As usual I have delayed response to these news. The crying and mourning will happen days or weeks after, or I may bring them up in conversation suddenly. [Incidentally I have autistic tendencies. Should probably see a counsellor about this]


Autistic tendencies aside, this made me think about my own life. How have I lived it, and will God be happy with me. My late dad died at 46 and I have had 2 more bonus years compared to him. Every extra day that I open my eyes in the morning is a blessing. Only that I often squander it away watching netflix or doing nothing useful.

Even this blog... if China decides to invade Taiwan and if the world goes to war, the internet cables will  likely be destroyed and cyber warfare may delete all records. We'll be going back to basics, living off the fruits of the earth. Farming will not be a bad thing then. Even now we have started talking about food security (which we i.e. Malaysia don't really have). 

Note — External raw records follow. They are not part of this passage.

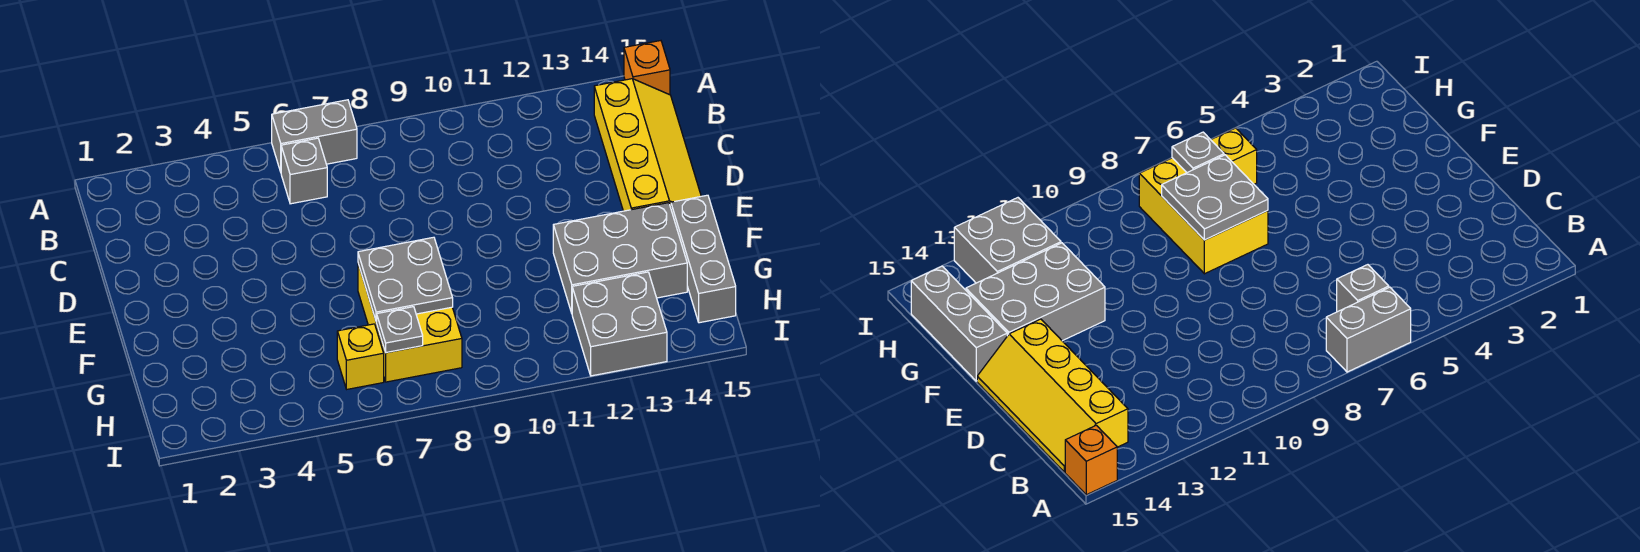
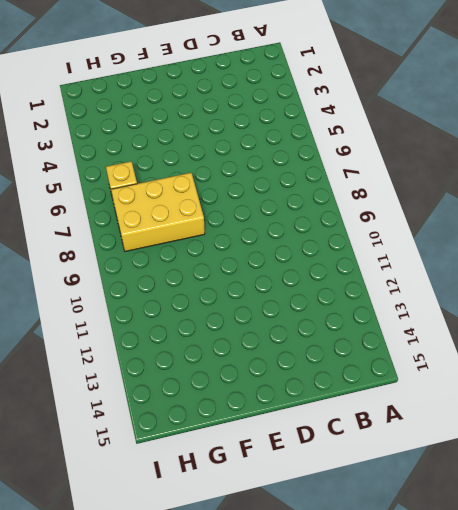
none -> grey brick A6:A7 level 1
none -> orange brick A15 level 1

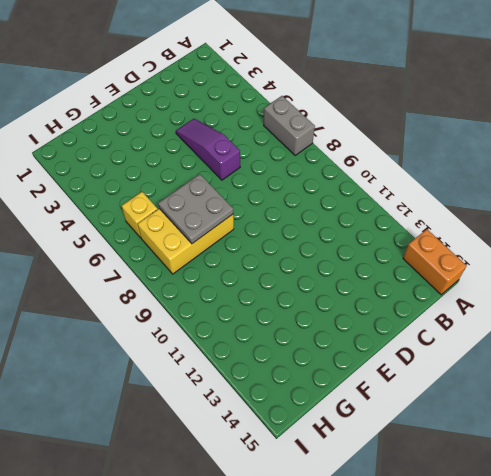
orange brick A14:A15 level 1 -> orange brick A15 level 1
purple slope D4:D6 level 1 top 6 -> none
none -> grey brick B6 level 1
none -> yellow slope B14:E15 level 1 top 14

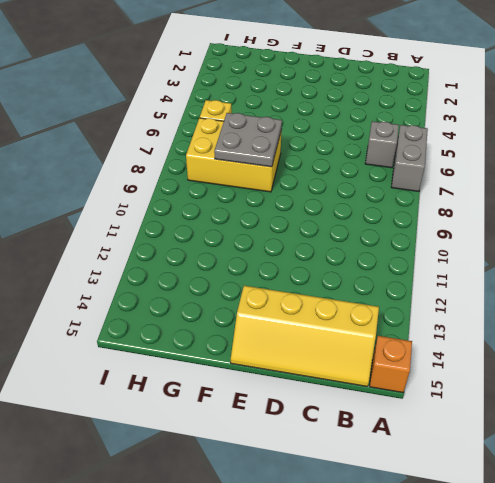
none -> grey brick F12:G14 level 1
none -> grey brick F15:H15 level 1

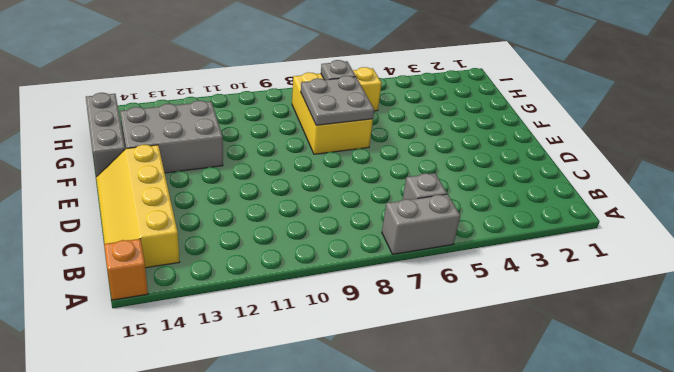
none -> grey brick H12:I13 level 1

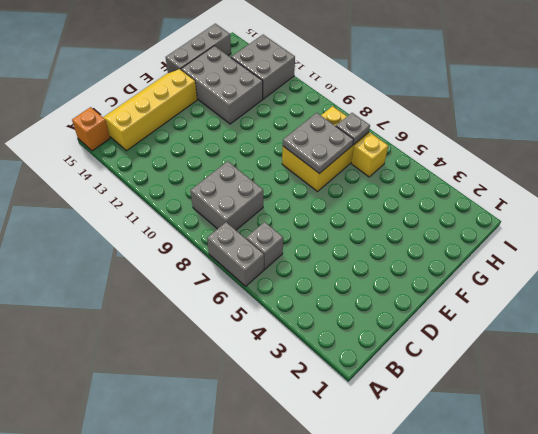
grey brick B8:C9 level 1 -> none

What is my preparation? Well I have some seeds. Or we can buy some. My farming skills is pre-beginner at best and my harvest normally will last around 3 fruiting seasons only. 

The children will need to be involved at some point. Our collective survival skills must be improved. Hubby would know what to do, but he'll need to teach the rest of us too.

And what is my point? That nothing lasts forever. Being ready is better (than being unprepared) when disaster happens.

My Even-Brained Self

While preparing some materials for the Career Talk, I stumbled upon and did a left-brain right-brain assessment https://personalitymax.com/report/?bh=50&name_key=ce2c096a2a


Not many people will be interested to get to know their insides (Intrapersonal Intelligence by Gardner), hence I can't go too far down this route. 

The presentation is essentially about careers in IT and I am the appointed presenter. I will wing it in my own way & try to incorporate the RIASEC test > i.e. connect their code(s) to the professions.

HOWEVER, I know that the code in non-definitive and students probably need to do other tests & explore multiple professions before they really KNOW. Plus RIASEC also has some critics, but so far many countries use it for career indication for want of a better test.

My research in future (after I finish my PhD) could probably be in complementary tests to RIASEC to refine or assist students to choose COUPLED with industry partners who can include apprenticeships or at the very least short visits to evoke the imagination, so to speak.

Which reminds me of Abg Zaila who got interested in airplanes (mechanics) when he first took a flight home to Kedah. I was more interested in becoming one of the flight attendants. Which goes to show that we get attracted by different things based on our personality.

Another real-life example (or examples, rather) are my own children. They did the RIASEC test at 12 and I have asked them to explore various professions. They even talked to my friends who are in those professions and THEY STILL don't know what they want to do. Well at least they know what they DON'T WANT to do, so that is half the battle. 

These are my suggestions; as a mere observer; as one who has basic interest & reading on RIASEC (and as someone who has observed RIASEC in action with her own children):
  • RIASEC is non-definitive (yes John Holland & team never said it was) > hence in my view the 'quest' for a career should be done holistically i.e. find out about as many careers as possible & speak to the practitioners, to gauge what exactly they do, and whether you'll enjoy it
  • Another useful test is MBTI that is more 'personalistic'. Again it is non-definitive but may help in refining some careers. MBTI also suggests some potential careers based on personality. Again, same advice as above: find out more
  • Other tests that may be considered are Gardner's Multiple Intelligence (this I suggest, to build self-confidence); and from my friend Anita Paul (who's doing her PhD in career discernment) Data-People-Things (an extension of RIASEC, from the same research team) > this may help narrow down the selection between Data (A+I); People (S+E) and Things (R+C)
And having said the above, be ready for changes in job scope & career focus that will likely happen throughout the working life. What is important is our adaptability and readiness to change. When we know who we are, we will know where we will bring the most value.